C’est « une génération très consciente des menaces de guerre, même si ce n’est pas dans leurs préoccupations premières, comme les enjeux climatiques et environnementaux. En effet, 47 % des jeunes croient une guerre possible sur le sol français, et 58 % pensent qu’une guerre mondiale peut avoir lieu », précise-t-elle.
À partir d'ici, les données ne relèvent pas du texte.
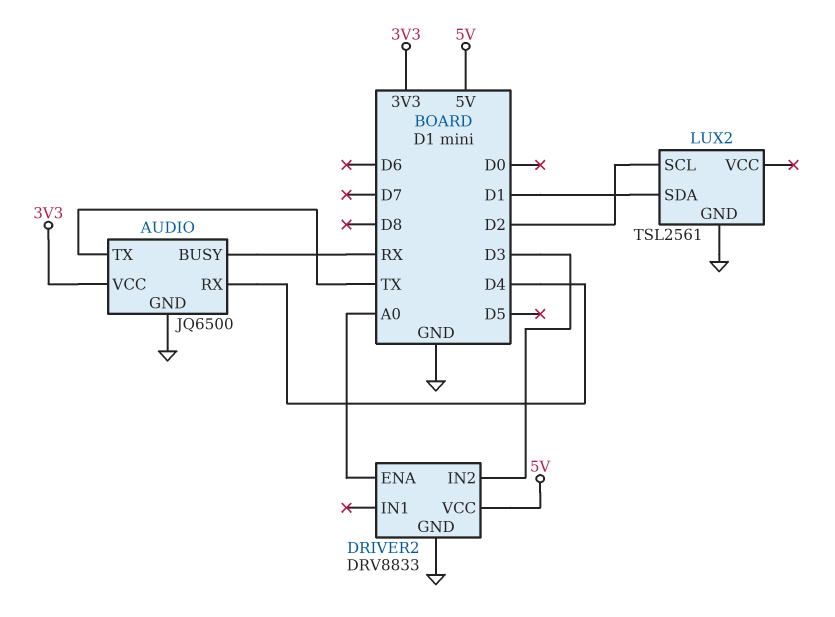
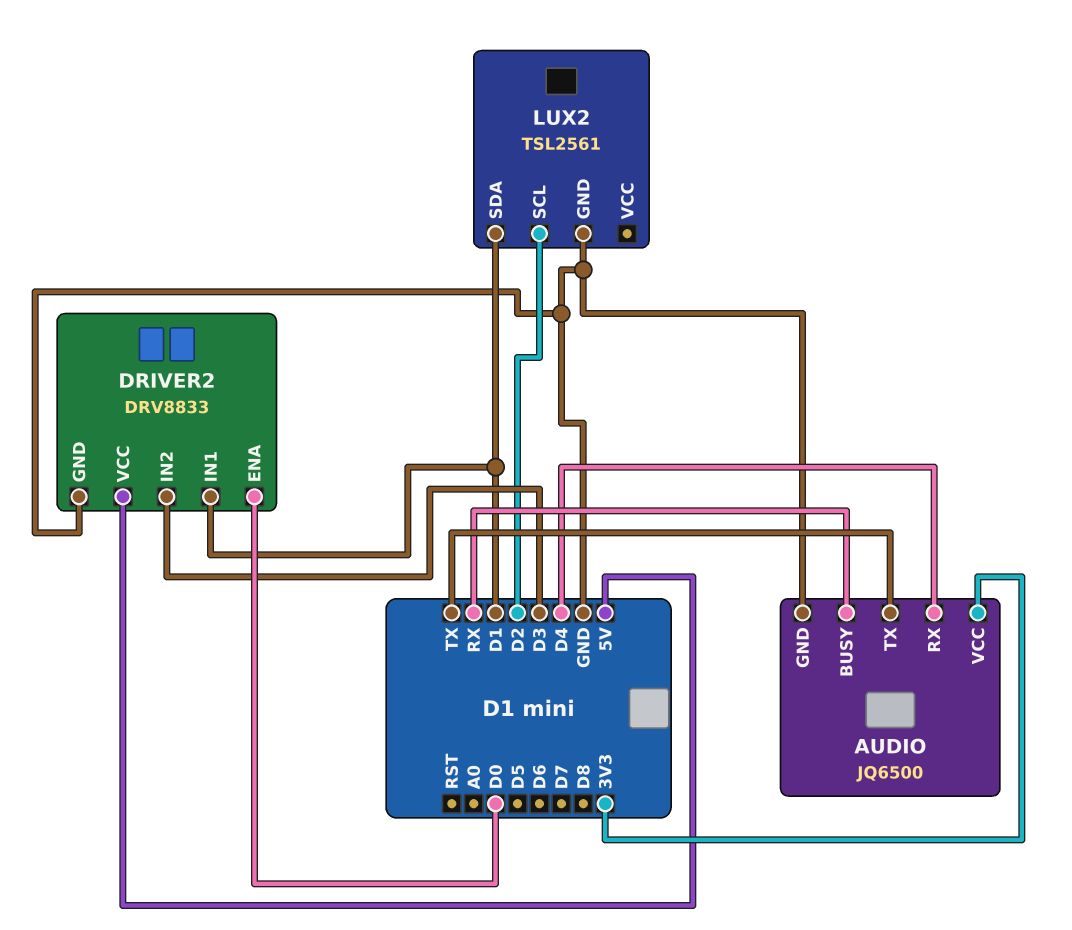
DRIVER2 pin ENA: A0 -> D0
DRIVER2 pin IN1: none -> D1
Large panel d’initiatives existantes
Ces constats positifs ne peuvent qu’inciter le Gouvernement à déployer l’éventail le plus large possible de dispositifs susceptibles d’attirer les jeunes vers les métiers militaires. Les initiatives sont nombreuses et certaines sont aussi très anciennes. C’est le cas de la Commission armées-jeunesse, une entité affiliée au ministère des Armées, qui existe depuis 1953 et qui s’attache à faciliter la compréhension mutuelle entre la jeunesse et les forces armées, à travers un réseau de 101 organismes. Les Cordées de la réussite, créées en 2008, permettent à des collégiens et lycéens de bénéficier d’un accompagnement par des élèves officiers et ingénieurs d’une grande école de la défense, dans le cadre de leur future orientation. L’initiative a pour but de promouvoir une plus grande équité sociale dans l’accès aux formations de l’enseignement supérieur.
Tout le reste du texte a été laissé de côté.